I limiti del pubblico

di Piero Ostellino


Ora che — di fronte allo spettro della recessione — il governo ha saggiamente ascoltato le parti sociali, non è difficile immaginare che cosa accadrà da domani. Ciascuna lo tirerà per la giacca allo scopo di ottenerne i favori. Sbaglierebbe, però, il governo se — abdicando alla propria funzione di indirizzo — le accontentasse tutte e non fissasse un suo proprio ordine di priorità.

La «priorità delle priorità » è evitare di interferire nella dinamica depressiva.
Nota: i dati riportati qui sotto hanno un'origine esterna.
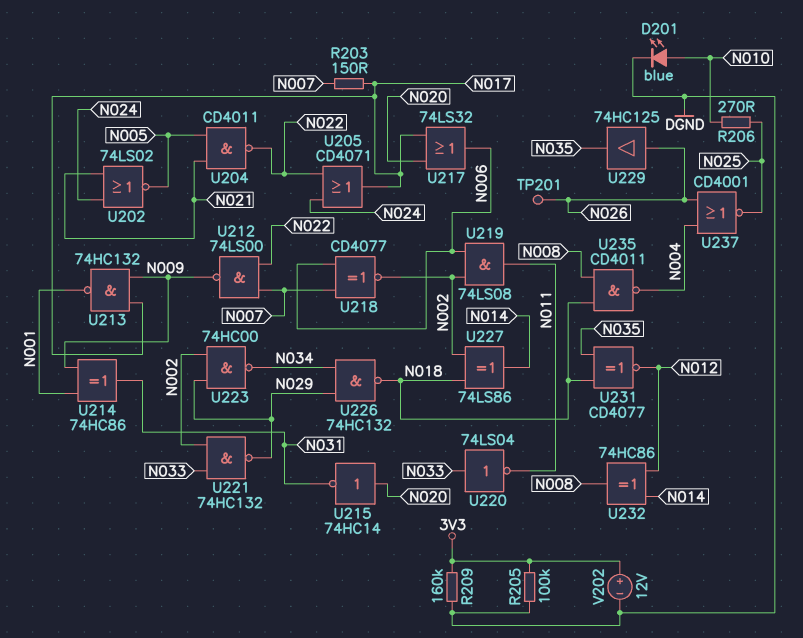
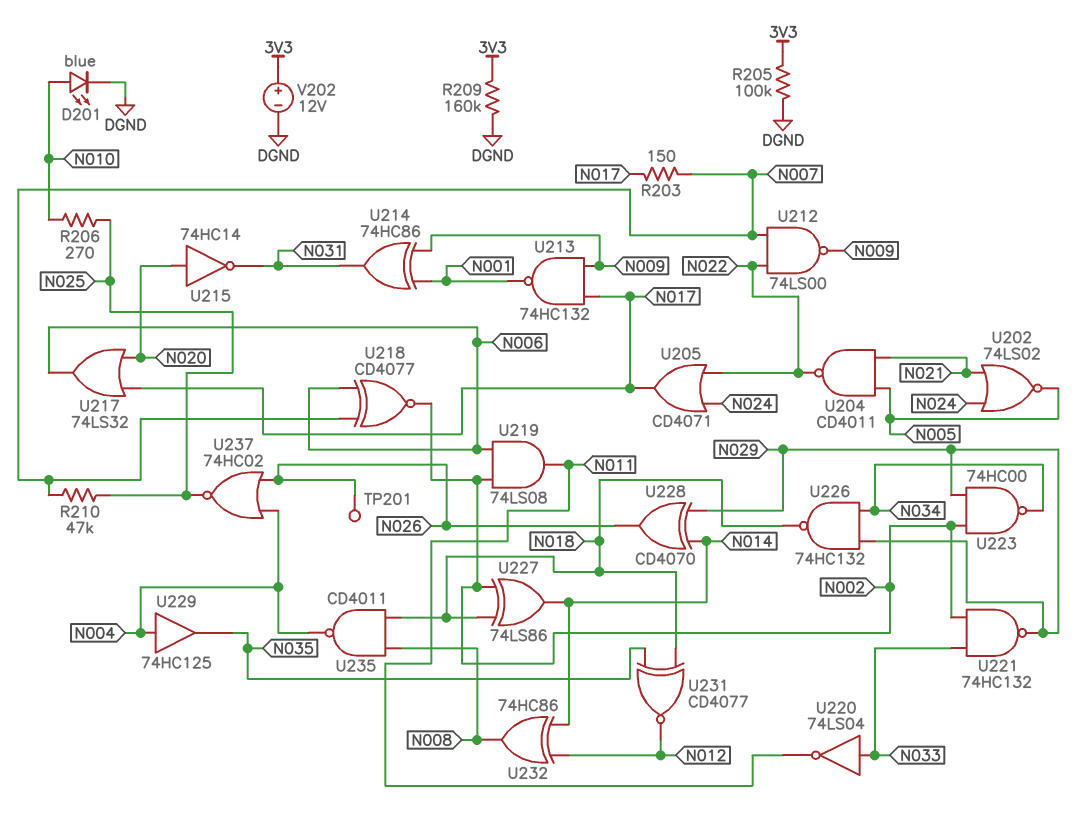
R210: none -> 47k (N007, N025)
U228: none -> XOR CD4070 (in N014, in N029, out N026)
U229: buffer 74HC125 (in N026, out N035) -> buffer 74HC125 (in N004, out N035)
U237: NOR CD4001 (in N004, in N026, out N025) -> NOR 74HC02 (in N004, in N026, out N025)

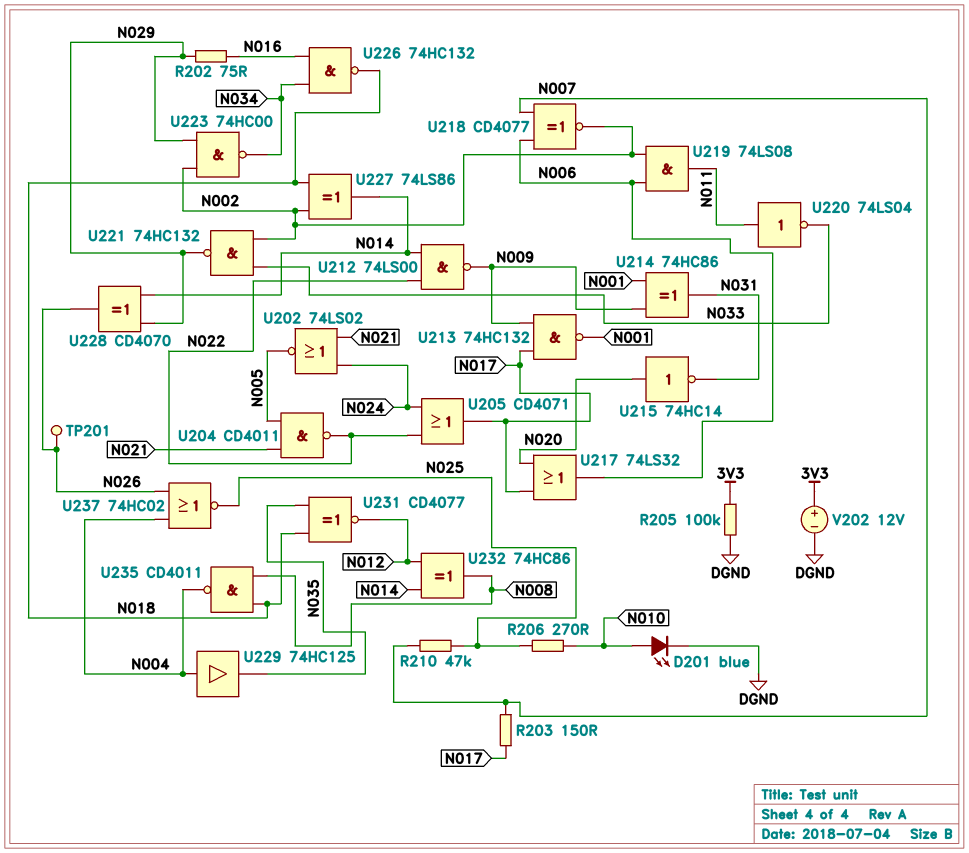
R202: none -> 75 (N016, N029)
R209: 160k (3V3, DGND) -> none
U212: NAND 74LS00 (in N007, in N022, out N009) -> NAND 74LS00 (in N014, in N022, out N009)
U220: NOT 74LS04 (in N033, out N011) -> NOT 74LS04 (in N011, out N033)
U226: NAND 74HC132 (in N029, in N034, out N018) -> NAND 74HC132 (in N016, in N034, out N018)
Le recessioni hanno, infatti, anche un risvolto positivo; quello di liquidare, se non i cattivi investimenti — cui ha già provveduto il mercato—quelli orientati alla produzione di beni e di servizi che non rispondono più alla domanda, perché il mercato ne è saturo, o perché i consumi si sono temporaneamente orientati altrove. Anche l'«Economia sociale di mercato», tanto apprezzata dai neo-statalisti e neo-dirigisti — peraltro teorizzata da un cattolico liberale , Wilhelm Roepke, e applicata da un liberale classico, Ludwig Ehrard, nella Germania del dopoguerra— esclude che lo Stato intervenga nei processi di accumulazione e consumo della ricchezza e ne legittima l'intervento «solo » per sanare i danni eventualmente prodotti dal mercato ai più deboli.

La seconda priorità è, allora, l'individuazione dell'intervento che meglio tenga conto della «priorità delle priorità» e più correttamente corrisponda alle logiche del mercato. La riduzione dei tassi di interesse — che la Banca centrale europea si appresta giustamente a fare—è una cosa; gli aiuti governativi alla produzione nazionale sarebbero un'altra. Sia la pur auspicabile riduzione dei tassi di interesse, da parte della Bce, sia gli assai meno auspicabili aiuti alla produzione, da parte del governo, non dicono, infatti, ancora niente sulla validità degli investimenti. Ma, mentre la riduzione dei tassi, decisa in sede europea, è — come ha più volte sottolineato efficacemente Mario Monti su queste stesse colonne — l'espressione di una strategia comunitaria (e congiunturale), gli aiuti governativi alla produzione sarebbero solo il risultato di una scelta nazionale che negherebbe quella europeista e minaccerebbe di diventare strutturale.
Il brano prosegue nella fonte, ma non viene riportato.